This article will try to explain what is junk dimension (also known as Mystery Dimension per Ralph Kimball new books) concept in the realm of dimensional modelling and why it is crucial to have at least one such junk dimension in every BI model.
-Concept of Junk Dimension
Junk Dimension simply put is the is an artificial combination of several unrelated objects together into a single table to help reduce design clutter. The several unrelated objects need to be of low cardinality where it does not make sense to make them into the separate dimensions. The common example for such candidates in any model is typically demographics that combines gender, race, year ranges, etc. Note how you can label this junk dimension as a single concept “demographics”.
This can be further extended to other low cardinality attributes in the data model where total number of dimensional rows could be less than 100 or 1000.
Example of Junk Dimension- Imagine a typical requirement where an organization is split into various parallel hierarchy Views based on various different departments like Funding Group , Functional Group , Legal Groups etc. Handling such different parallel views of a “single physical entity” is also a common issue in Dimensional data modelling. All these parallel views can be included in a single “Junk /Mystery” dimension and assigned a single Junk key. This is how it can look at logical data model layer.

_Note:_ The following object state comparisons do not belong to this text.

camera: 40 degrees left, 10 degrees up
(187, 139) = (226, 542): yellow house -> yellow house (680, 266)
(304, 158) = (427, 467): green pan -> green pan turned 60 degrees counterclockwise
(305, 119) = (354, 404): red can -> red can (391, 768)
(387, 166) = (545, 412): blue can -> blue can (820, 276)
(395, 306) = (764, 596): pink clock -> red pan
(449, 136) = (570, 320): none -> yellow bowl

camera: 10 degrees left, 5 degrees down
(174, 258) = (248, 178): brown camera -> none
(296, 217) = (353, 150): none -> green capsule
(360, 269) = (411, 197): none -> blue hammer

-How to Populate the Junk Dimension
A junk dimension can be populated as cross join of all the entities . There is also an alternate way to assign role to each entity and populate the junk dimension as a “exclusive set” of drows of different entities. This can be done as follows.
Create dimensions for the 3/4 hierarchies. Add in a Null row in each hierarchy like you would for any table. Assign the dimension keys like normal in a staging fact table. from that staging table, select distinct combinations of the surrogate keys from 4 hierarchies. This is the base of the junk dimension. De-normalize the columns from the 4 hierarchy dimensions into the junk dimension (the junk has a dimension key). When you load the fact table, replace the 4 dimension keys from the hierarchies with the dimension key from the junk dimension.

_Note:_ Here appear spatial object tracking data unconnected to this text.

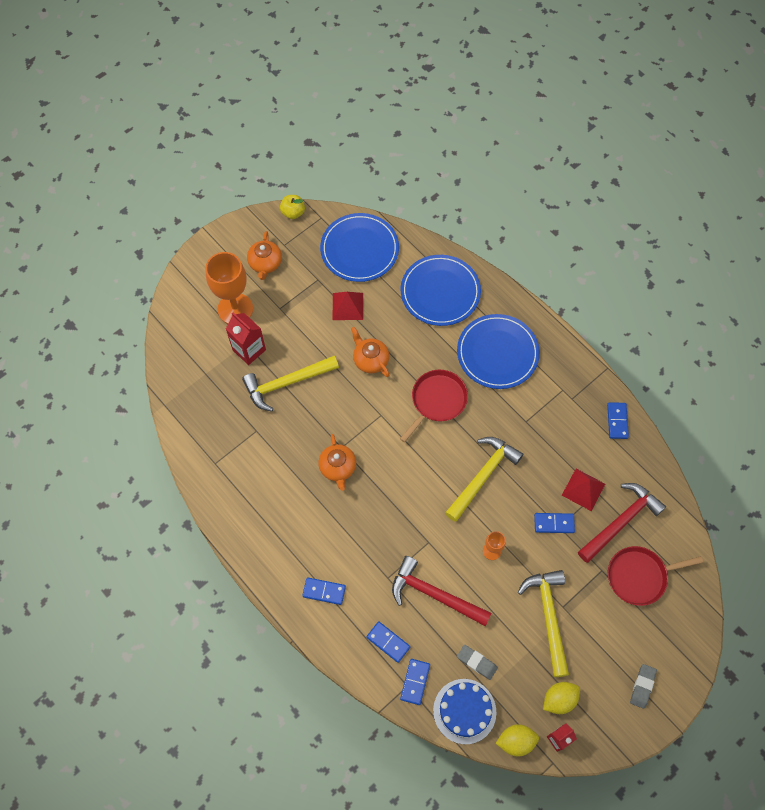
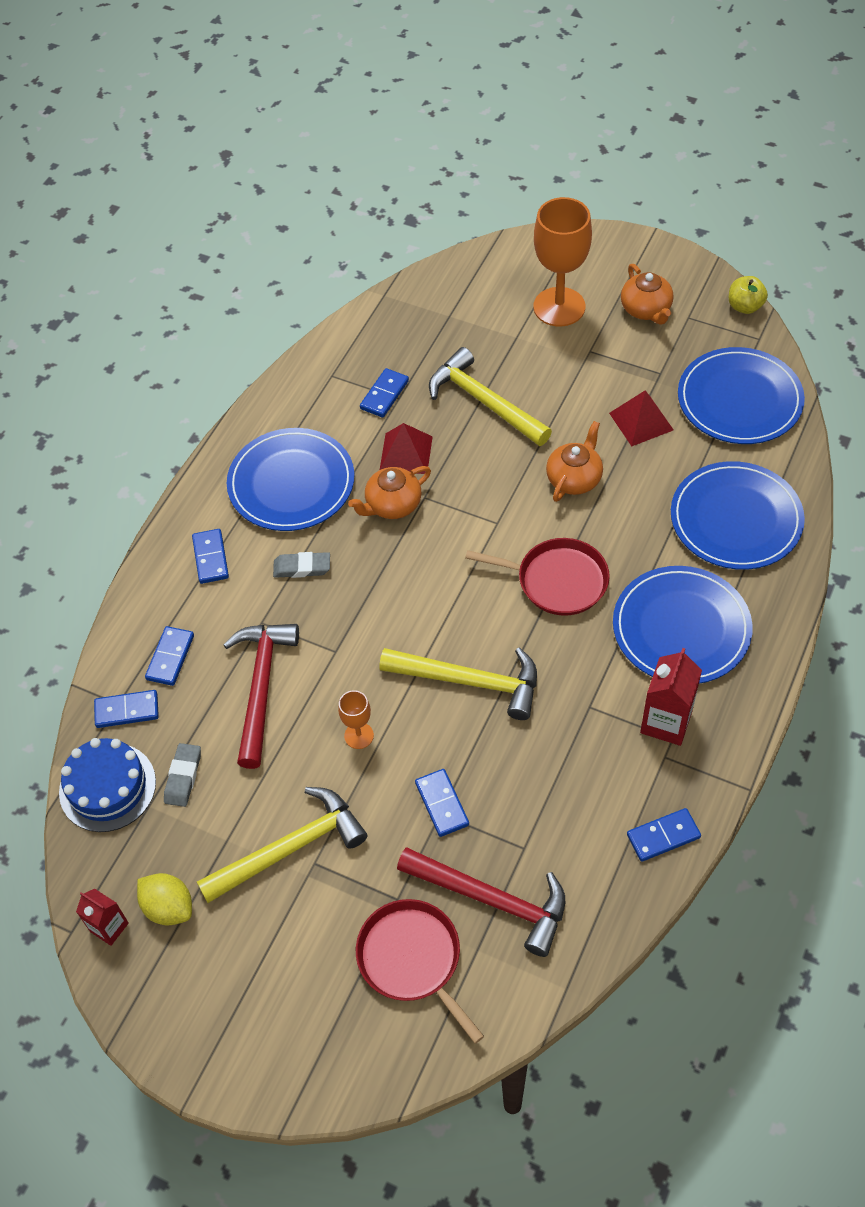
camera: 70 degrees right, 10 degrees down
(249, 350) = (509, 344): red carton -> red carton (666, 722)
(249, 438) = (384, 395): none -> blue domino
(265, 264) = (646, 310): orange teapot -> orange teapot turned 90 degrees counterclockwise
(290, 521) = (291, 483): none -> blue plate
(516, 741) = (86, 870): yellow lemon -> none
(583, 489) = (519, 826): red pyramid -> red pyramid (406, 453)
(642, 686) = (233, 1023): grey eraser -> grey eraser (302, 567)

A simple data view will look like this for above example
Use of Junk Dimension
The way junk dimension is used in the reporting layer typically congos is by splitting these diff small dimensions back into the different query subjects so for the end user the model appears with different objects. It is only at the data warehouse layer that the object are put together.
If we put together different entities and then split them apart why are we doing it ?
-Advantages of Junk Dimension
In a nutshell ,what does I had in mind when modelling Organization (say any “Business Entity” ) as junk ?
- Improves data warehousing performance for the low cardinality objects
- It does not affect end user perspectives whatsoever, he sees them as diff entities as “dimensional perspectives” as defined in Reporting layer will be implemented in a BI tool like cognos
- De-clutter design
- Track history /SCD2 in simplified & easier manner
- Can be scalable to all future requirements which can come at diff roles & at diff grains , which can be easily handled in a single data object.
- The another benefit normally derived from any junk & intended here is to make maintenance easier (not difficult !!). It is normally easy to maintain 1 SK (Surrogate Keys) instead of 3 , 1 SCD (slowly changing dimension) tracking instead of 3 (the joins will not be more complex for SCD as only the queries pertaining to role flag will be queried which is same as querying it as standalone entity , however etl jobs for these scd would be easier doing in once instead in 3 times ), and to maintain a single data object in database instead of 3.(More entities can be combined over three which can be even easier)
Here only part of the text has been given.